Here \(\dot{E}_{1}\) and \(P_{1}\) denote the energetic intake rate and the average power required to resist viscous drag of honey bees, respectively, for ingesting a lower concentration (c% = 20%) of nectar in nature. As shown in Fig. 7, \(\psi\) ascends against the tongue damage proportion. For instance, when bees ingest 30% sucrose solution, \(\psi\) increases from 1.06 to 1.49 as \(\varsigma\) ranges from 0 to 30%. Namely, the energetic utilization rate of bees with 30% damaged tongue is 40.6% higher than the normal bees. The principle of energetic utilization rate suggests that frequency compensation can improve \(\psi\), which may elongate the functional longevity of the tongue.

Fig. 7
figure 7

Energetic utilization rate \(\psi\) with tongue damage proportion \(\varsigma\) and solution concentration c%. The dots represent the optimal concentrations of \(\varsigma = 0\%\), \(\varsigma = 9\%\), \(\varsigma = 26\%\) and \(\varsigma = 36\%\), respectively

For bees with a constant tongue damage, as the concentration of sucrose solution varies from 20% to 70%, bees achieve maximum value of \(\psi\) by ingesting ~ 30% sucrose solution (Fig. 7). While, with \(\varsigma\) ranging from 0 to 36%, the optimal concentration shifts from 27% to 31%, which is slightly lower than the real concentration of 35% in nature [19]. The discrepancy between the theoretical results and natural floral nectar concentrations may be interpreted from the perspective of ecological requirements.

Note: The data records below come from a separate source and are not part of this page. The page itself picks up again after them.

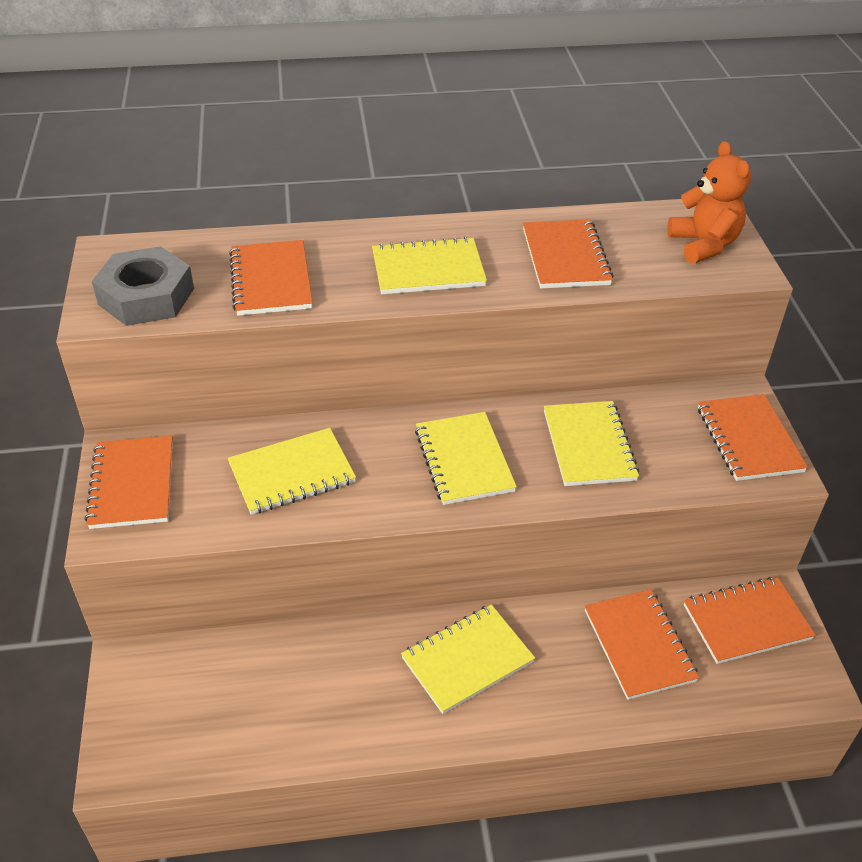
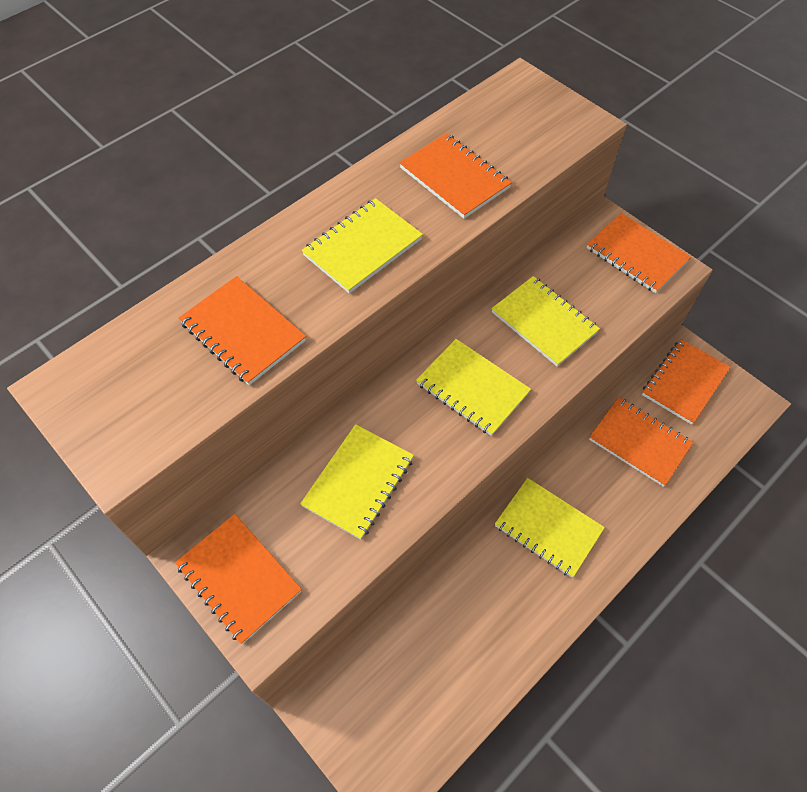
camera: 35 degrees left, 15 degrees up
(146, 296) = (144, 414): grey nut -> none
(467, 660) = (548, 528): yellow notebook -> yellow notebook turned 75 degrees counterclockwise
(703, 245) = (539, 115): orange teddy bear -> none

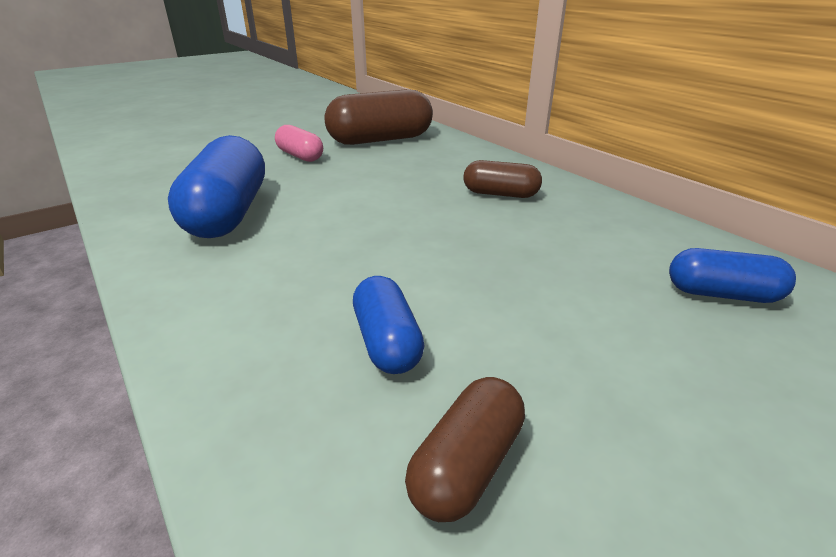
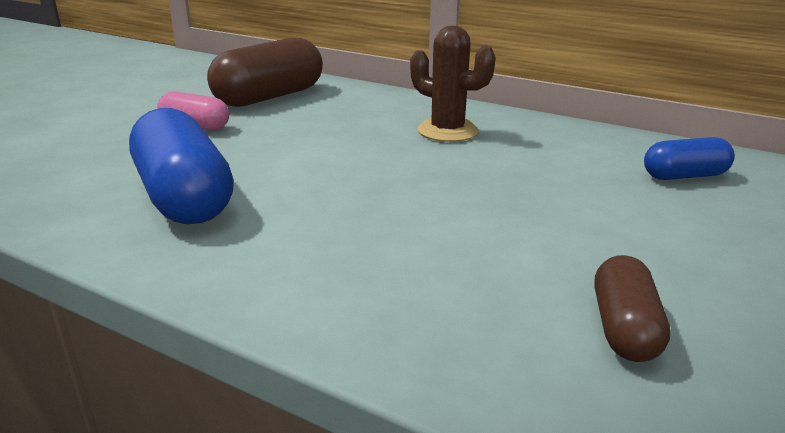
camera: 25 degrees left, 5 degrees down
(387, 342) = (478, 268): blue capsule -> none
(500, 194) = (447, 131): brown capsule -> brown cactus

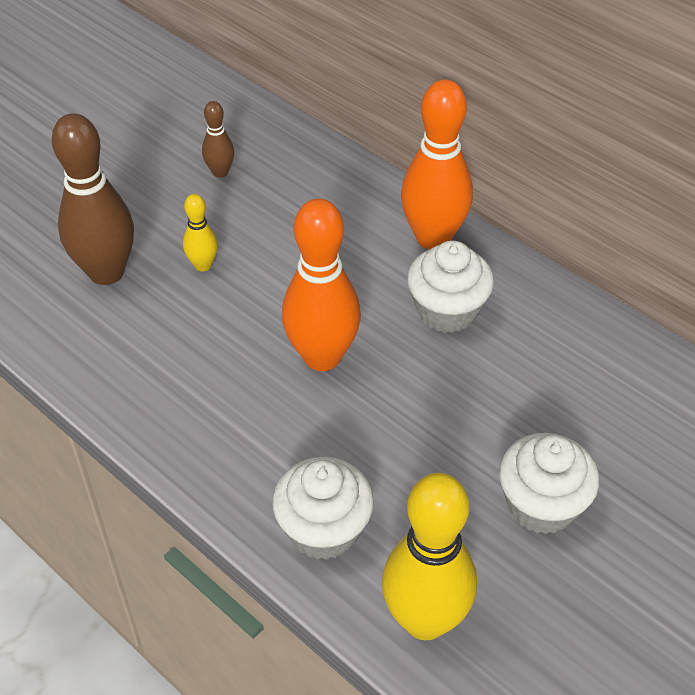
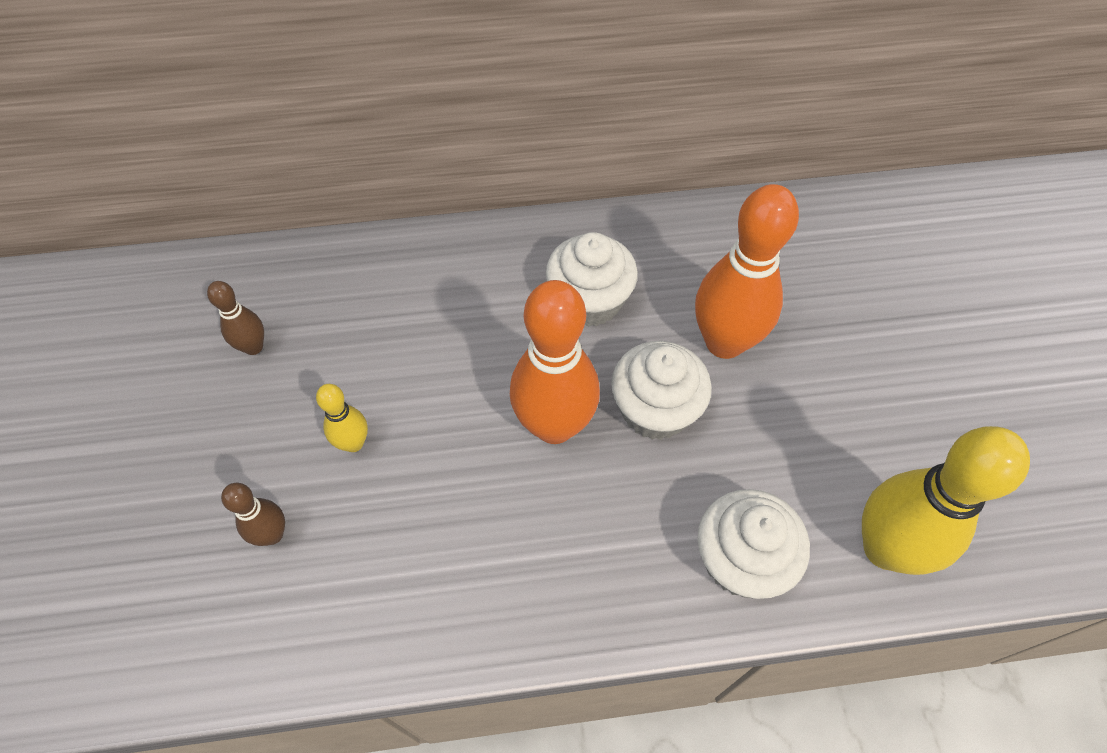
camera: 50 degrees left, 10 degrees up
(106, 272) = (272, 534): brown bowling pin -> brown bowling pin, size x0.48
(433, 238) = (503, 252): orange bowling pin -> orange bowling pin (724, 342)
(541, 504) = (833, 384): white cupcake -> white cupcake (655, 410)

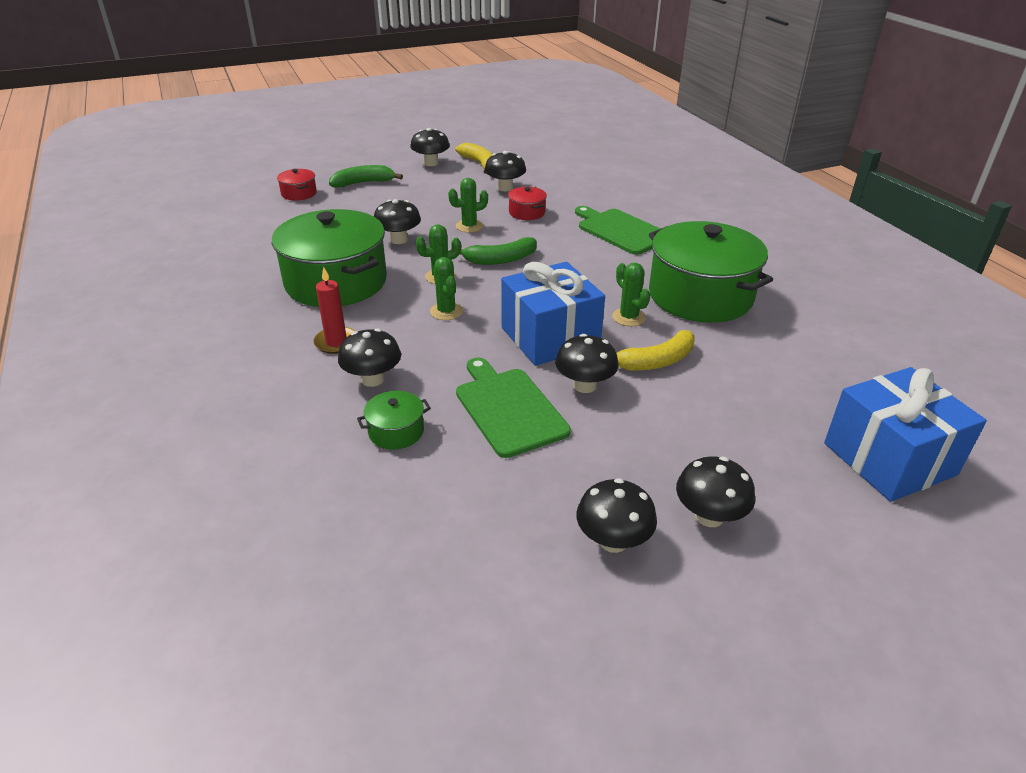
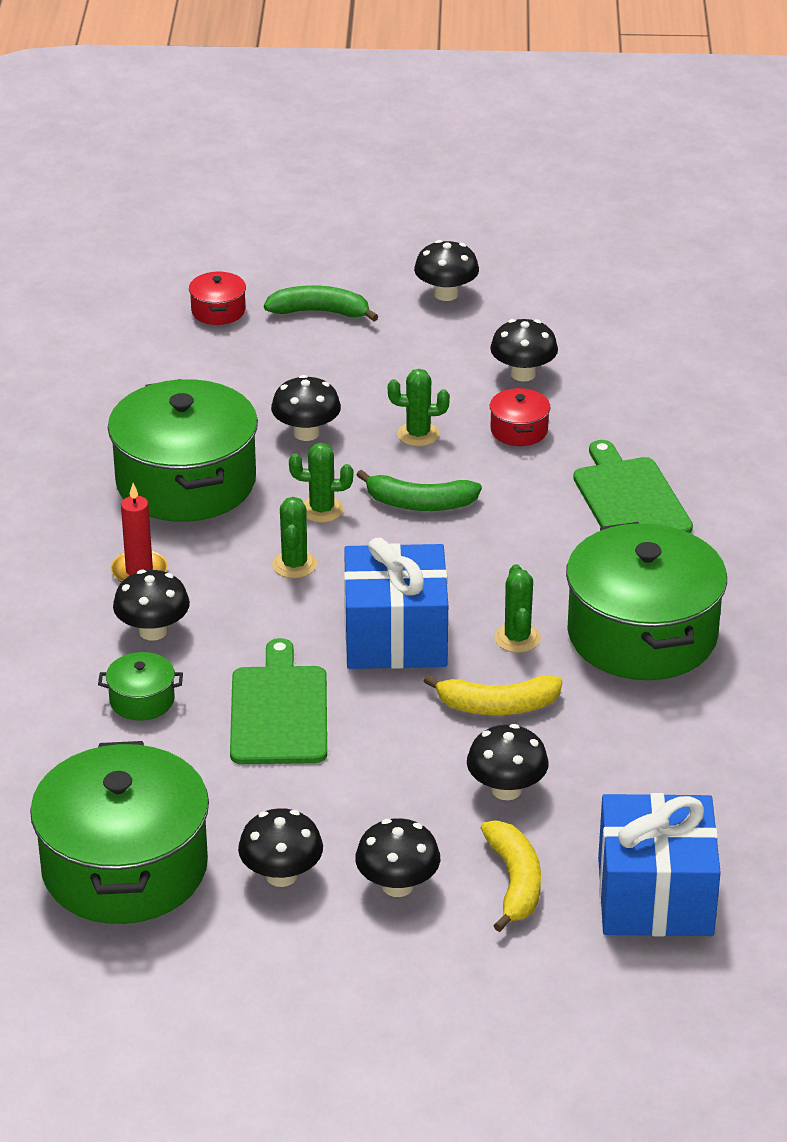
camera: 25 degrees right, 0 degrees up
(474, 583) = (124, 867): none -> green pot
(480, 164) = (520, 314): yellow banana -> yellow banana (514, 882)
(585, 385) = (386, 710): black mushroom -> black mushroom (506, 789)

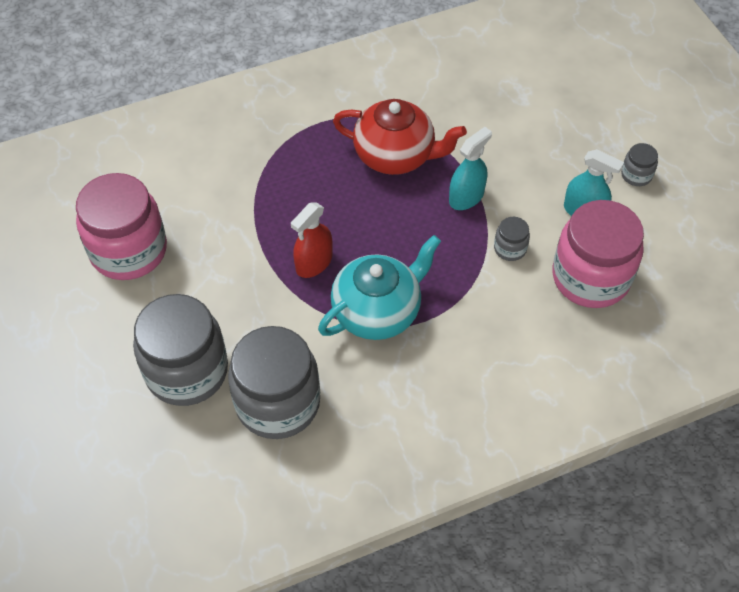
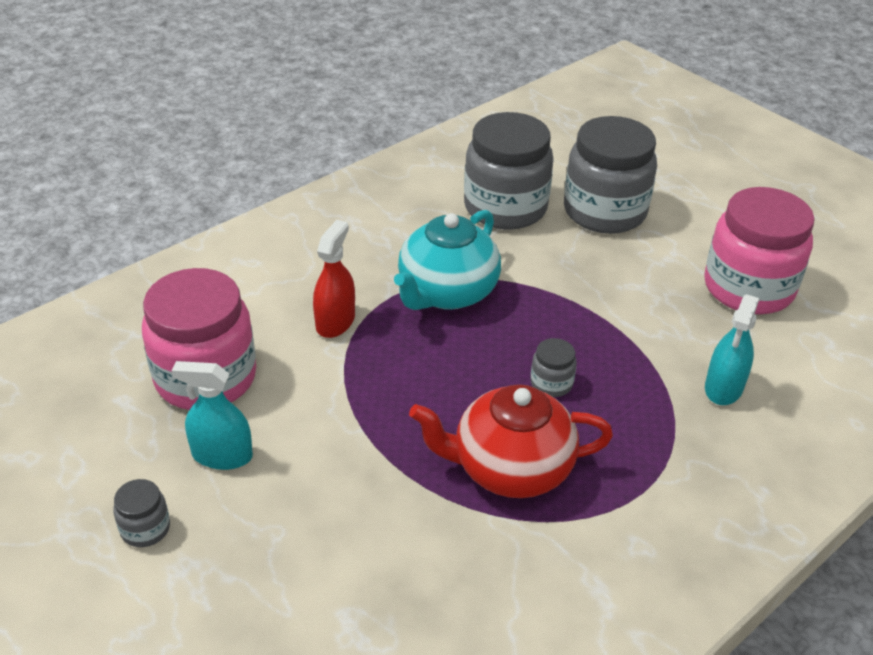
camera: 160 degrees right, 15 degrees down
(314, 263) = (542, 321): red spray bottle -> red spray bottle (335, 322)
(466, 197) = (390, 436): turquoise spray bottle -> turquoise spray bottle (723, 387)
(510, 248) = (314, 387): grey jar -> grey jar (551, 383)

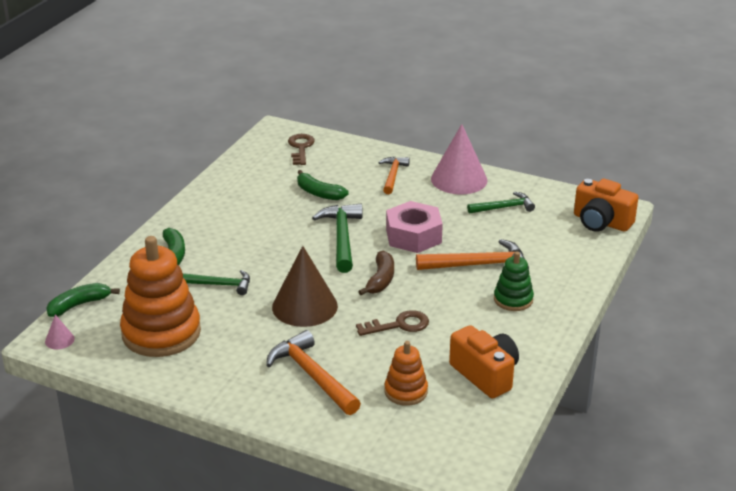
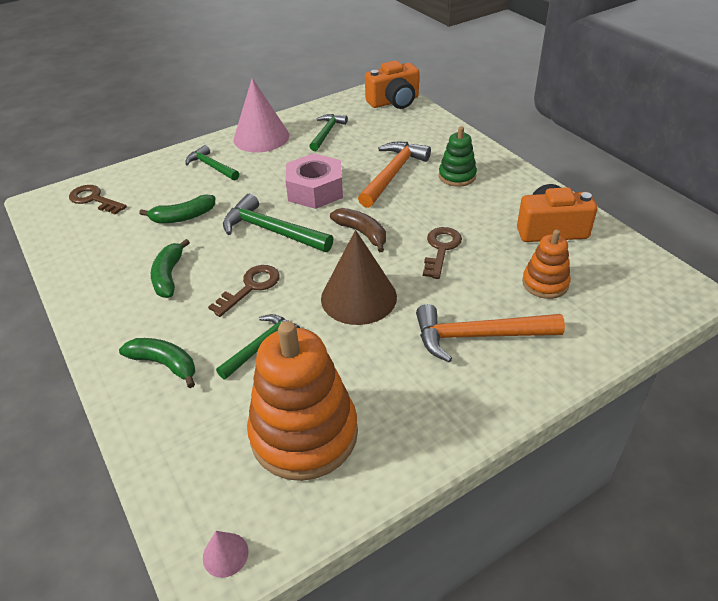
camera: 55 degrees left, 10 degrees up
(79, 305) = (169, 499): green banana -> green banana (169, 276)
(271, 256) = (250, 287): none -> brown key
(392, 176) = (211, 166): orange hammer -> green hammer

In nature, the temperature inside flowers (26–36 °C) is a bit higher than the laboratory settings (25 °C), which lowers nectar viscosity, making it easier to drink as a thermal reward [22, 23]. Due to the inevitable tongue damage, honey bees have to meet the contradictive demands of reducing energetic intake rate loss and relieving the burden of damaged tongue. By regulating dipping frequency, the energetic utilization rate augments and both demands could be satisfied. Meanwhile, for tongue damaged bees, the optimal nectar concentration changes only by 4%. Therefore, bees may not need to switch the nectariferous sources for a higher energetic intake rate, assuring their survival.

5 Conclusion

In this study, using a combination of biological experiments and mathematical modeling, we reveal the compensation behavior in honey bees having different proportions of tongue damages ingesting a range of concentrated/viscous nectars. The frequency compensation reduces the loss in energetic intake rate and improves the energetic utilization rate. Furthermore, we provide a mechanistic explanation for the preference for ~ 30% nectar, from the perspective of tongue dynamics. We show that the theoretically optimal concentration is little influenced by the tongue damage because of the effects of frequency regulation. However, behavioral consequences related to alterations induced by tongue damage remain to be further studied at the neuromodulator level. This study broadens our knowledge about the compensation mechanisms in honey bees and sheds light on potential applications in reducing functional degradation in man-made micromechanics such as microfluidic pumps.